TORONTO – Despite their continued discounted pricing, Canada’s new wireless entrants are expected to own only 5.8% of the wireless market (or 1.64 million Canadian wireless subscribers) by the end of 2014, the same percentage as they did at year end 2013, according to a new report from Convergence Consulting.
Canadian Wireless: Assessing the Impact of New Entrants, September 2014 says that Wind Mobile and Mobilicity can in some cases undercut incumbents Rogers, Bell and Telus and their discount brands on voice and on combined voice/data packages by more than 60%. Though in some cases, especially against Videotron, the incumbents/discount brands can price undercut, continues the report. (Public Mobile, now owned by Telus, was not included as a new entrant starting in 2014).
Low prices are spurring wireless substitution, which the report forecasts will grow to 26.3% by year-end 2014 and 29.8% by year-end 2015, up from 22.5% at the end of 2013.
Despite moving towards EBITDA positive, operating free cash flow continues to be a challenge for the new entrants, the report continues, but notes that the upcoming AWS auction, potential acquisitions and investments, and wholesale roaming rates could alter its analysis and forecasts.

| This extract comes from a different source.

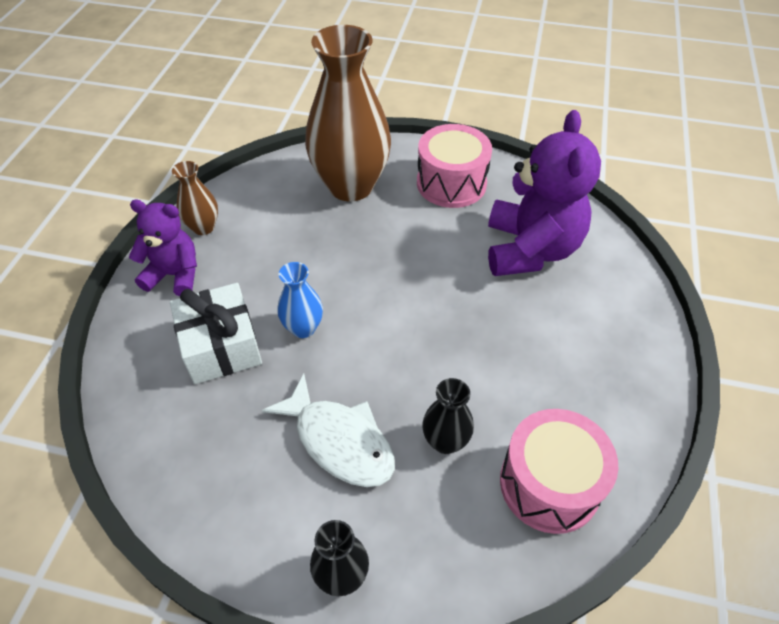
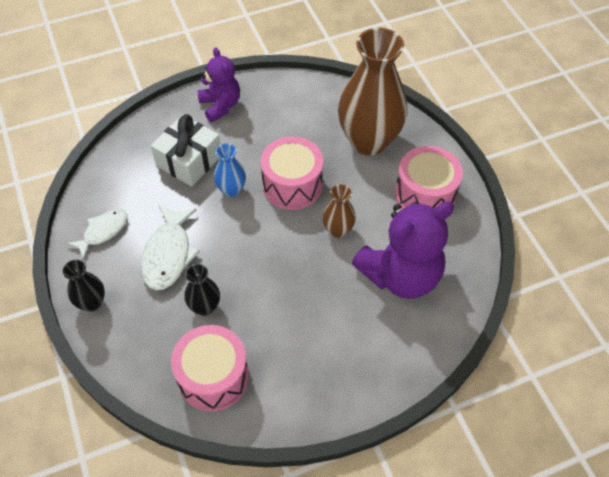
camera: 55 degrees right, 5 degrees up
(203, 227) = (267, 93): brown vase -> brown vase (338, 230)
(238, 500) = (103, 232): none -> white fish
(348, 272) = (292, 185): none -> pink drum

Other highlights from the report include:
– Canadian annual wireless subscriber additions are expected to remain moderate (the report forecasts 2013-2015 additions will be well under half of 2010-2012 additions);
– Canadian wireless service ARPU (weighted) will grow by 1.2% in 2014 (2013 saw 1.3%) driven by data;
– The big three incumbent wireless providers will see 13% data revenue growth in 2014 and data will represent 49% of their 2014 service revenue; and
– Canadian wireless subscriber smartphone penetration will reach 71% by the end of 2014, and 75% year-end 2015, up from 65% year-end 2013.